Mr. Justice Eakin
delivered the opinion of the court.
1. The denial of the defendant’s motion for a judgment of non-suit, interposed at the close of plaintiffs’ testimony, is the only ground of error presented by the defendant in his brief. It is a general principle that, even if the evidence was insufficient to be submitted to a jury, yet the appellate court will not review the motion if such defect has been cured by subsequent testimony which is properly disclosed by the record. Bennett v. Northern P. Ex. Co., 12 Or. 49 (6 Pac. 160) ; Carney v. Duniway, 35 Or. 131 (57 Pac. 192: 58 Pac. 105) ; Elmendorf v. Golden, 37 Wash. 664 (80 Pac. 264). Therefore we are at liberty to examine the whole of the evidence which is contained in the bill of exceptions in considering the error assigned.
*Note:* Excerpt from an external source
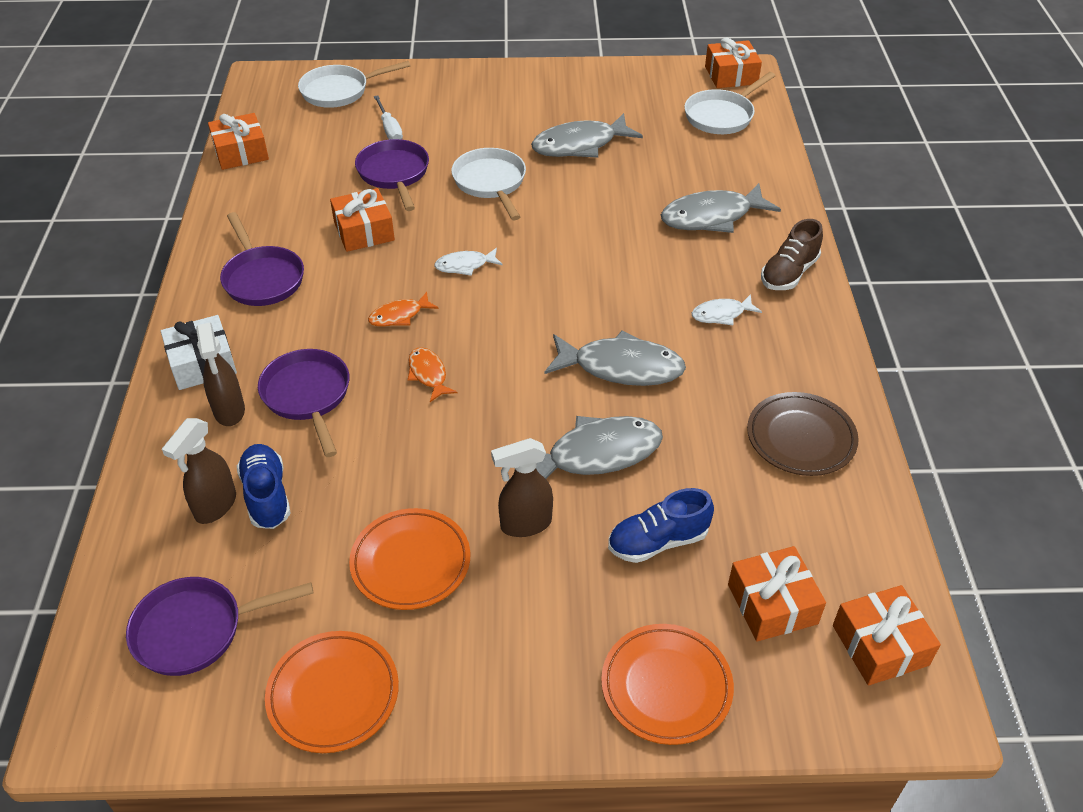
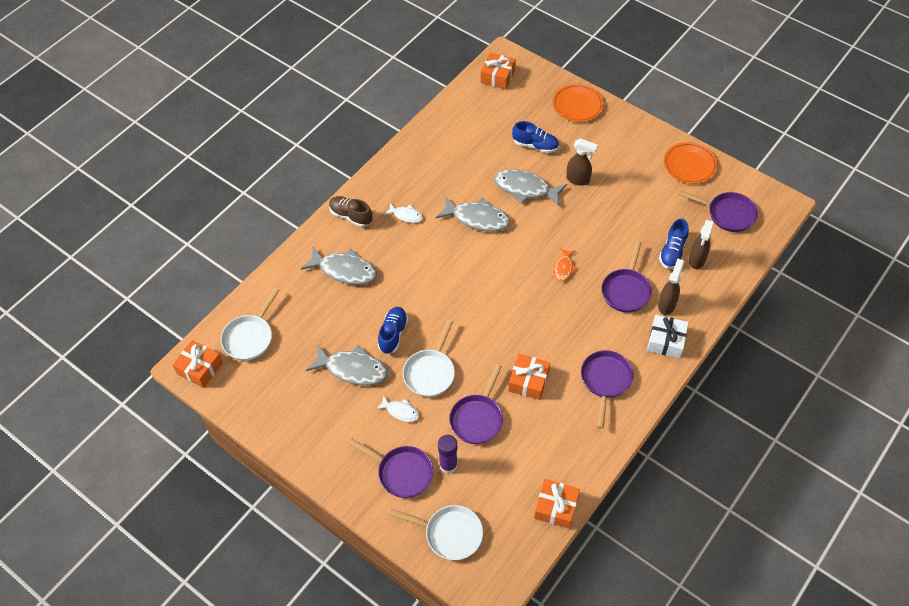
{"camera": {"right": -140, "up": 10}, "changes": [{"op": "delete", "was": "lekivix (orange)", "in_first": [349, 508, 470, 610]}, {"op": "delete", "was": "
Defendant’s contention is that as the property was listed with two agents, and that Cottrell actually brought Mrs. Lange and defendant together and the sale was thus *152consummated; that he was justified in dealing with Cottrell, and plaintiffs have no cause of action. On the 23d day of December, 1904, plaintiffs notified the defendant that they had secured Mrs. Lange as a purchaser for said property on the terms and conditions required by the defendant, and the defendant thereupon assented thereto by giving plaintiffs until January 1st to complete the transaction, and signed the following agreement to that effect, viz:
“I hereby agree to give a clear bill of sale to the furniture and good will of the rooming house, No. 32314 Washington St. (known as the Raleigh Block), Portland, Oregon, which includes all the furniture on all of the three upper floors of said building, for the sum of seven thousand dollars ($7,000.00), said sale to be made by the 1st day of January, 1905; and I also agree to loan the purchaser, Mrs. Lange, four thousand dollars, said four thousand dollars to be secured by a first mortgage on said furniture, the principal to be paid off five hundred dollars each quarter, with interest. Said interest is to be at the rate of 8 per cent per annum. It is understood that Jennings & Co. are to get their commission over and above said seven thousand dollars. Done this 23d day of December, 1904. L. Trummer.”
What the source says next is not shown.